Based on the conducted research, the use of additional matching elements on the reflector has been justified for matching the dipole radiator as part of the array. It has been shown that the use of matching elements in the form of conductive partitions in the E- and H-planes stabilizes the effective frequency band during scanning in both planes: both in terms of the central frequency and in terms of the frequency band width.

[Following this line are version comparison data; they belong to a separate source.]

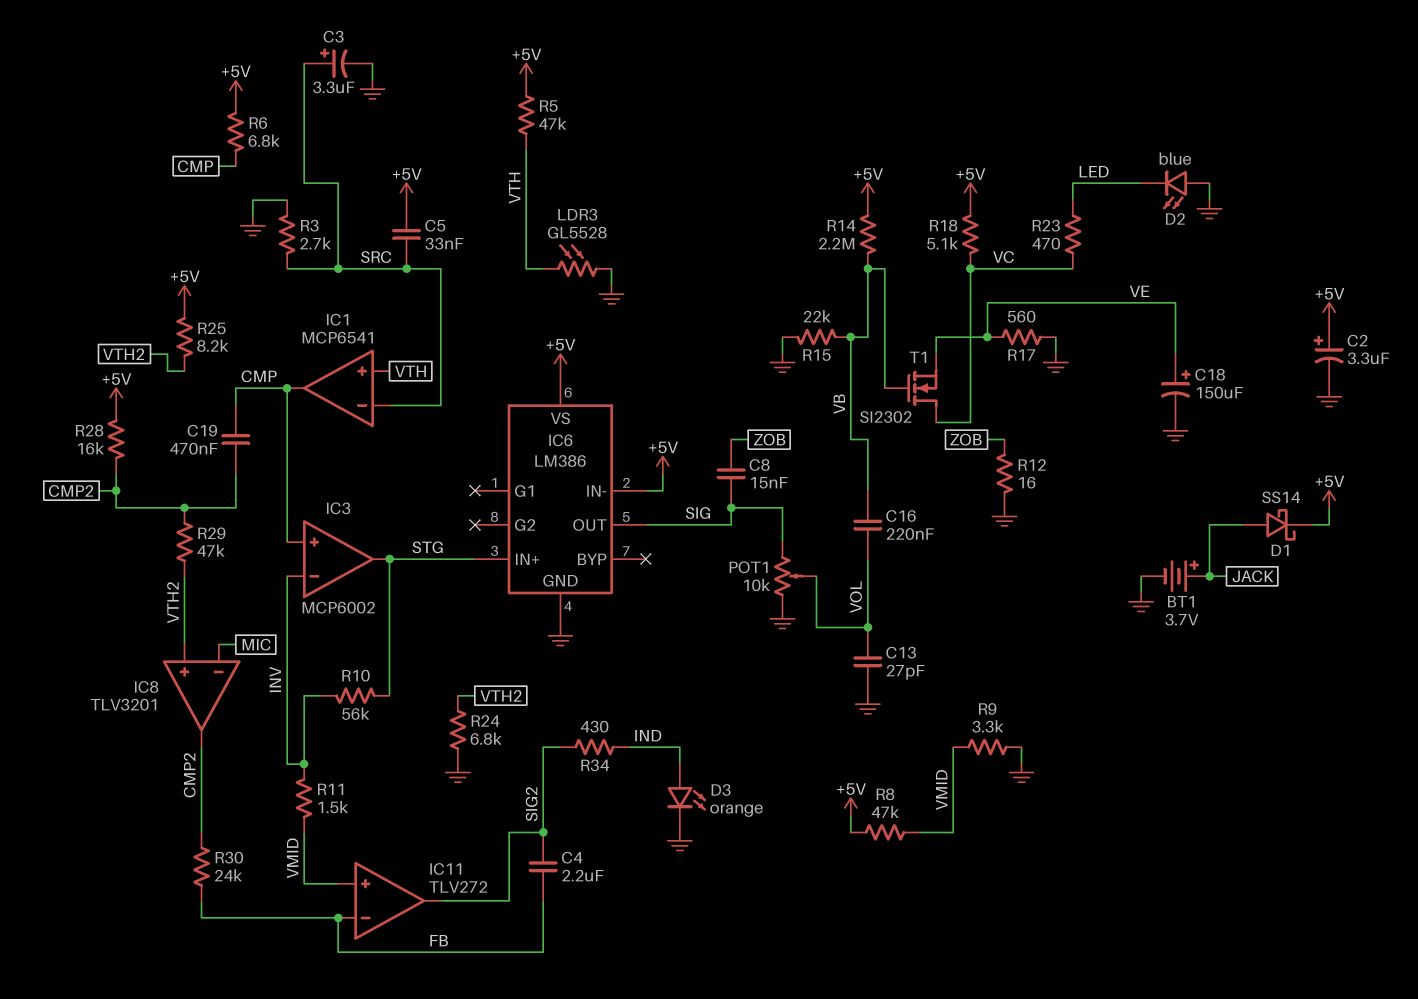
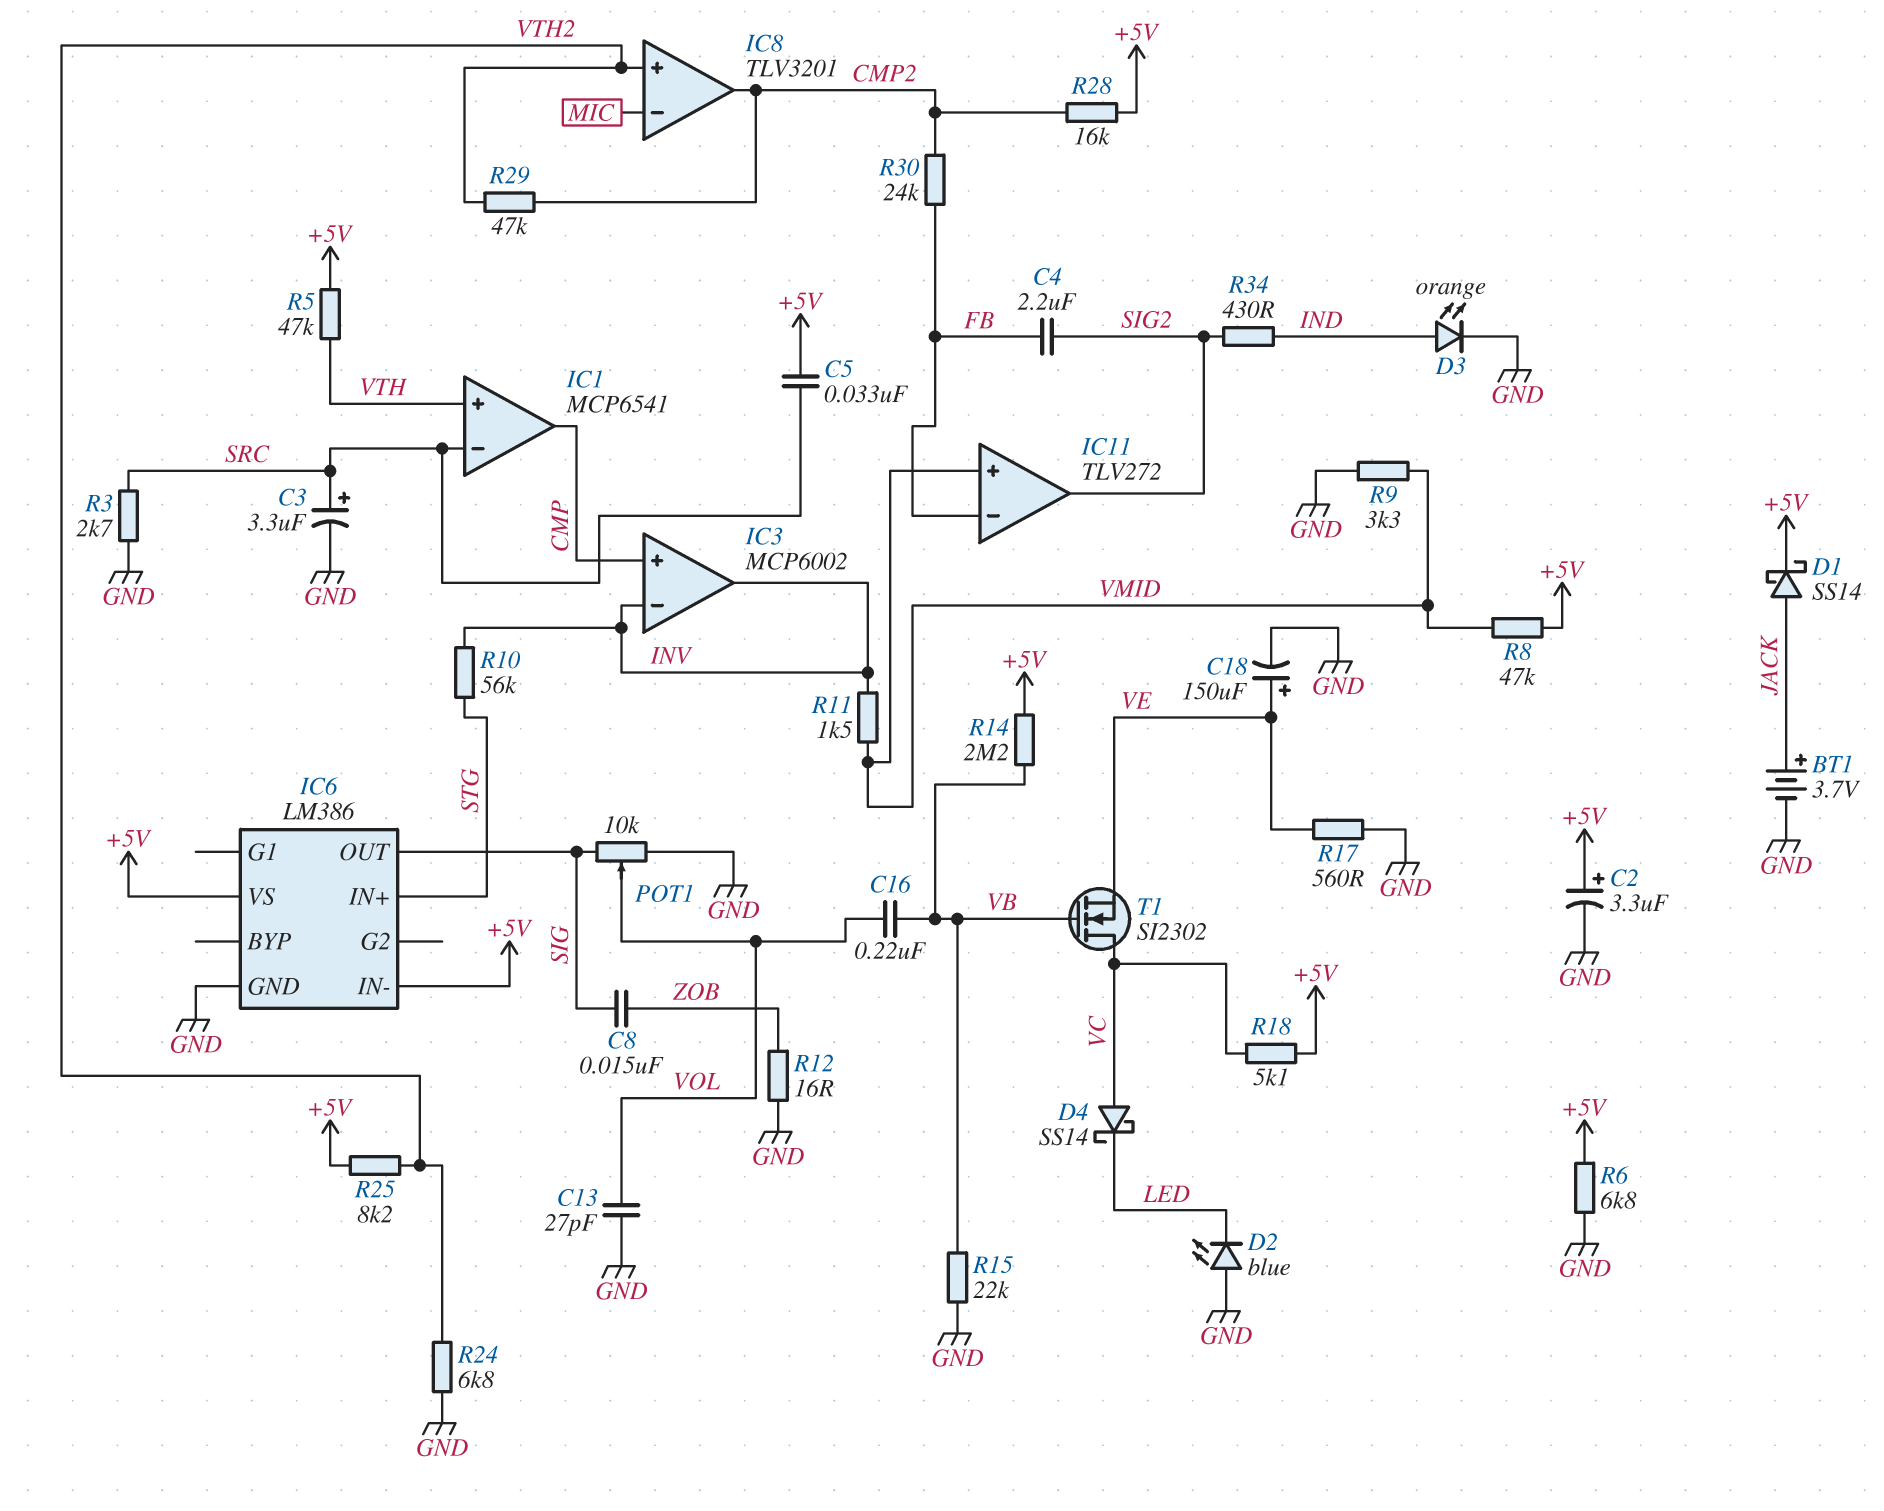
C19: 470nF (CMP, CMP2) -> none
D4: none -> schottky SS14 (A VC, K LED)
IC3 pin out: STG -> INV
LDR3: GL5528 (GND, VTH) -> none
R6: 6.8k (+5V, CMP) -> 6.8k (+5V, GND)
R23: 470 (LED, VC) -> none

Thus, a radiator design has been synthesized for use in a phased array antenna, characterized by its actual dimensions and the presence of matching elements on the reflector. The radiator's frequency band corresponds to a 1:1.51 ratio. The level of matching at the input of the emitter during scanning in the E- and H-planes (up to 30 and 45 degrees, respectively) is at least -8 dB (in most cases,
-10 dB).

Samburov N.V., Obukhovets V.A. Design synthesis of a dipole emitter for a wide-band phased array antenna. Antennas. 2026. № 2. P. 17–27. DOI: https://doi.org/10.18127/j03209601-202602-02 (in Russian)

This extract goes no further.